Tall Trees
Richard Preston has a long piece in the February 14, 2005, issue of the New Yorker on the tallest trees in the world, the coastal redwoods of Northern California. Preston's writing is almost painfully matter-of-fact, but he arrays a staggering amount of reportage and science in conveying the immense size and complexity of these amazing trees, which are less like your backyard pine tree than they are like islands or continents, if not planets.

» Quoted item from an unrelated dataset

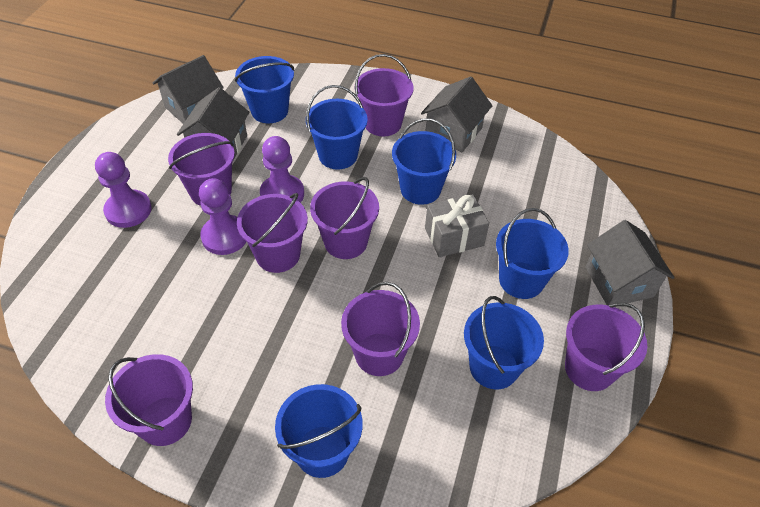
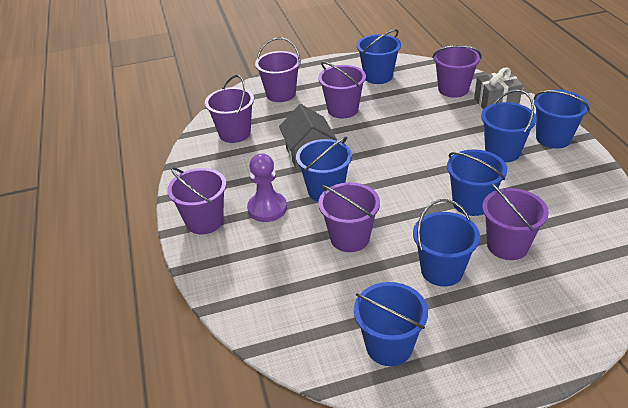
blue bucket: 6 -> 7
grey house: 4 -> 1
purple pawn: 3 -> 1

Here's the magazine's blurb on it, which unfortunately sensationalizes the article:
Here's the magazine's blurb on it, which unfortunately sensationalizes the article:
Richard Preston on going up more than three hundred feet into a tree with the botanist Steve Sillett (“Climbing the Redwoods,” p. 212), who was the first scientist to map the canopy the two-thousand-year-old redwoods create, which turned out to be very different from the way scientists envisioned it. Preston reports that “on July 30, 2000, an amateur redwood researcher...discovered what is currently believed to be the world’s tallest tree.” Now measuring three hundred and seventy feet and two inches, it is currently growing roughly four inches a year. Of climbing these enormous trees, Sillett says, “The thing I fear most is a falling branch that hooks on my rope. It would slide down the rope into me, and it would tear through my body cavity.”If you have even the slightest interest in the natural world, the article is well worth the price of the issue - which also contains a half-dozen other great articles.
2 Comments:
"Climbing The Redwoods" by Richard Preston is one of the most interesting and enligtening articles I have ever read. It sould be required reading for every politician, every so-called world "leader" and every jerk in the lumber industry.
You probably read The Wild Trees that Preston wrote following.
Interesting thing ... when I found one grove he wrote about, it's location was the exact opposite of what he wrote.
Grove of Titans
Now I view his writing differently, although The Wild Trees is still a good read.